Il cadavere squisito continua a stupire

 


Accadono cose spiazzanti, inedite e generative quando si accede al campo dell'esperienza del gioco. Per sperimentare il gioco e la sua costitutiva attivazione immaginativa e possibilitante, capace di fare accedere a un livello di conoscenza più profonda, con gli studenti del corso di "Teorie e metodologie dello sviluppo permanente" del corso di Laurea in "Formazione e sviluppo delle risorse umane" dell'Università di Milano Bicocca, abbiamo fatto un gioco. 

Abbiamo giocato al cadavere squisito, un gioco collettivo praticato per la prima volta nel 1925 in un salotto parigino da un gruppo di surrealisti. Il gioco prende il nome dalla prima frase composta: «le cadavre exquis boira le vin nouveau» tradotto in «il cadavere squisito berrà il vino nuovo». Lo scopo del gioco consiste appunto nel comporre una frase in gruppo. Secondo le regole del gioco ogni partecipante scrive all'oscuro degli altri una parte della frase che sarà costituita da nome, aggettivo, verbo e complemento oggetto. 
Nell'immagine in alto sono riportate le frasi dei gruppi di studenti (nei gruppi di 5 persone è stato aggiunto un avverbio).

Questa esperienza di gioco, in cui la casualità dell'associazione dei diversi elementi produce effetti sorprendenti, da una parte, sembra testimoniare la necessità di ridefinire il concetto stesso di casualità, molte associazioni infatti, portano alla luce risonanze solo all'apparenza bizzarre; gli accoppiamenti spiazzanti svelano direzioni, significati e aspetti della realtà profondi e inediti, ai quali non sarebbe possibile giungere con un ragionamento che vaglia e separa in modo rigoroso ciò che ha senso da ciò che non lo ha.

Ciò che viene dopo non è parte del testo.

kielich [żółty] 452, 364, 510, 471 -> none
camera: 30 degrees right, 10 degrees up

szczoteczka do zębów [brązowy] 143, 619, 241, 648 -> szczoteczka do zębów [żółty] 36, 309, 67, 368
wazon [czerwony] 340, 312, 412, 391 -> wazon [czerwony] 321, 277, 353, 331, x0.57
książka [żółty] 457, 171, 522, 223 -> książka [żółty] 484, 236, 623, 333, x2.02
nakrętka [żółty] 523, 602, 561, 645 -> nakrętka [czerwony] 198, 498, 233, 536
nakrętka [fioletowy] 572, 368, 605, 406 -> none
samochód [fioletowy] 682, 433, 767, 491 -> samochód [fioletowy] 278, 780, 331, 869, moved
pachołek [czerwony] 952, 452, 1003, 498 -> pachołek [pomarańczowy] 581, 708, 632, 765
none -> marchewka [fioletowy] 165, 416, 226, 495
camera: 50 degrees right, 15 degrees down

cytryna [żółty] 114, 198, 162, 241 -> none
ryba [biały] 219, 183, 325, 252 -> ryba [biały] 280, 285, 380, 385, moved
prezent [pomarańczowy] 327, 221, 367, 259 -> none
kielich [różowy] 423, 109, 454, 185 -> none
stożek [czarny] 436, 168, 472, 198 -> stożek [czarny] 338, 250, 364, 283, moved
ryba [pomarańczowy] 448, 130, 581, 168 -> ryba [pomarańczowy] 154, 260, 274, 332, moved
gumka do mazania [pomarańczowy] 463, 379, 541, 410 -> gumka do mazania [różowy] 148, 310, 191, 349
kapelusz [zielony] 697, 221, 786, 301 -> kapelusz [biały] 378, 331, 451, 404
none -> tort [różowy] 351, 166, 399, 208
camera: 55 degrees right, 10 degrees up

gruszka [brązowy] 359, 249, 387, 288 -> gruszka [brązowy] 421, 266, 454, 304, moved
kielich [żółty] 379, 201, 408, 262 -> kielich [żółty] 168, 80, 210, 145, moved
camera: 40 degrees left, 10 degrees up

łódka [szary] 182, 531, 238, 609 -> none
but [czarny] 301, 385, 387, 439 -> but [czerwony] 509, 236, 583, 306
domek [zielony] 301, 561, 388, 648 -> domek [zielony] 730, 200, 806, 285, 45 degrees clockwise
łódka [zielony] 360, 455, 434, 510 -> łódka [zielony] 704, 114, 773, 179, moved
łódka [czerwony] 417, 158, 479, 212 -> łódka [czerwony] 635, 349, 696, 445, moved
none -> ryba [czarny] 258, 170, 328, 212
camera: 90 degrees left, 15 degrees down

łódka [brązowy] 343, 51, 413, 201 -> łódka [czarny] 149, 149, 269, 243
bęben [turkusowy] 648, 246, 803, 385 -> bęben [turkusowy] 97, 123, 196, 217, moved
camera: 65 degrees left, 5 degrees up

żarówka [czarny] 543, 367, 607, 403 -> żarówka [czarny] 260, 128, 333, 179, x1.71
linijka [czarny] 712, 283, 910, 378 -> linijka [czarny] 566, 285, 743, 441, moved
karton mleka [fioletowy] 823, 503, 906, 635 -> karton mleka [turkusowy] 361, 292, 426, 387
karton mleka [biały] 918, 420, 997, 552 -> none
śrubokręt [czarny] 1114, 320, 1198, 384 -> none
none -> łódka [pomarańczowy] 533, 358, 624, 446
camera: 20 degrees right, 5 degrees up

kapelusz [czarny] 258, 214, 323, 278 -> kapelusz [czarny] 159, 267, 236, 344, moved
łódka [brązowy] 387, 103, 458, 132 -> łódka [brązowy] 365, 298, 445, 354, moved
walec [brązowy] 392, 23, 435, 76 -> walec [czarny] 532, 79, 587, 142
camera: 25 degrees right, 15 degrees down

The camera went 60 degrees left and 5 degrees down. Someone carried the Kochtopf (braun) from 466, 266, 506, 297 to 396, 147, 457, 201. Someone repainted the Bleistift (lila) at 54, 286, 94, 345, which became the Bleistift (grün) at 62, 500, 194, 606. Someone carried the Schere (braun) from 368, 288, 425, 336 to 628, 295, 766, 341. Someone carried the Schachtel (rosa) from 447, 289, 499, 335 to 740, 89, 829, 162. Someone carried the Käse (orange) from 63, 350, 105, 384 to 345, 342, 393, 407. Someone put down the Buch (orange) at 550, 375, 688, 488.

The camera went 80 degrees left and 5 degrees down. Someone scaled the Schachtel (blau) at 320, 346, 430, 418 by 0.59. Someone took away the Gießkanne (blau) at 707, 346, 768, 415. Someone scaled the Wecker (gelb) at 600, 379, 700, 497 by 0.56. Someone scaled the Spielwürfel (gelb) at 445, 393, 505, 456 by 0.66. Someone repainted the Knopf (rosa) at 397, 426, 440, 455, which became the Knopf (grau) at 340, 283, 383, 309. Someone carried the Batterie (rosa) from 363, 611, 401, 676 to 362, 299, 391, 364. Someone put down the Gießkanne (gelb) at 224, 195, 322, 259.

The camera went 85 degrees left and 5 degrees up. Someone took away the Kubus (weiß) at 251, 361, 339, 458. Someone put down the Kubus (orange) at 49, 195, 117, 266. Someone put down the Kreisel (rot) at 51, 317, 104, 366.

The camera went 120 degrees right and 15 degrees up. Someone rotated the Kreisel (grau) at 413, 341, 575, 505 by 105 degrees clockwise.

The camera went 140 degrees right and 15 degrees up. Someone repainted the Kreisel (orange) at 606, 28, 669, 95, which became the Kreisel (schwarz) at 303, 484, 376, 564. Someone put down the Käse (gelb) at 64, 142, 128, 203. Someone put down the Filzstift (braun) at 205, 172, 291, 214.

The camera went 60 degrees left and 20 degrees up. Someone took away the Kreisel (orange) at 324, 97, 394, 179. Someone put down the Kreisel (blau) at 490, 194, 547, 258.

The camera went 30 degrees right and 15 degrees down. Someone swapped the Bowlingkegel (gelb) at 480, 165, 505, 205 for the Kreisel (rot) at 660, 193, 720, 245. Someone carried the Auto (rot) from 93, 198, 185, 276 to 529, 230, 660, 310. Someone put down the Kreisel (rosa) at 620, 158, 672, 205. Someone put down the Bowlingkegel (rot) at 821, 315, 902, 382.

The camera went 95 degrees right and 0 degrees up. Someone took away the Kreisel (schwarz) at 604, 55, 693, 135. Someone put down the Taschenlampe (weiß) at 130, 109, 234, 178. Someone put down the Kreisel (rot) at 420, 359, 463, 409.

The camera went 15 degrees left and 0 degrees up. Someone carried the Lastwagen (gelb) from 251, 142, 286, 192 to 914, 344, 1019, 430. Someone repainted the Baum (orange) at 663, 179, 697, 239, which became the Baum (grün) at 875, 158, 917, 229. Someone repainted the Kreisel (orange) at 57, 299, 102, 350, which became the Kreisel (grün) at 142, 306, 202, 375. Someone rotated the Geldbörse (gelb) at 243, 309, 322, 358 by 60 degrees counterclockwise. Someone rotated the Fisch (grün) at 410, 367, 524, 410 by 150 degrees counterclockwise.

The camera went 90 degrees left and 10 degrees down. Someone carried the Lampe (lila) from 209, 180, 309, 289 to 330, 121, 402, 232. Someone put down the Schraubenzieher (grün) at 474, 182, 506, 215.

Da un'altra parte invece sembra testimoniare ancora una volta l'importanza vitale di preservare, allestire, attivare e sperimentare momenti in cui l'attitudine lusoria possa manifestarsi, per generare bellezza, per divertirsi per il puro piacere di farlo.  

L'immediatezza delle frasi così composte mostra in modo folgorante e al tempo stesso ingenuo l'idea che possiamo, e dovremmo, avere fiducia non solo nella ragione ma anche e soprattutto in ciò che la ragione non riesce a spiegare.

Abbiamo bisogno di intraprendere senza timore direzioni nuove, intravedere  possibilità, generare nuovi significati ed essere agenti di cambiamento. Il gioco fa sentire pienamente sé stessi perché crea le condizioni per un dialogo armonioso degli opposti che abitano all'interno di noi e di cui la vita stessa è innervata. In quanto energia vitale originaria e cosmica, il gioco genera senza tregua e senza mai esaurirsi fiducia nel possibile.

Diventare come dei bambini è un processo poetico, [...] politico ed estetico, un percorso faticoso e accidentato. [...] si tratta sempre di utilizzare maggiormente la facoltà immaginativa per accedere a un livello più profondo di conoscenza e partecipazione con la realtà, livello che si è sperimentato in modo naturale nel periodo infantile e che deve essere recuperato, ricordato, riattivato, sperimentato e agito. Tratto da Francesca Antonacci, "Il cerchio magico. Infanzia, poetica e gioco come ghirlanda dell'educazione". 2019, Milano, FrancoAngeli.

Gratitudine agli studenti del corso di "Teorie e metodologie dello sviluppo permanente" che generosamente e con vivace attitudine lusoria, hanno giocato.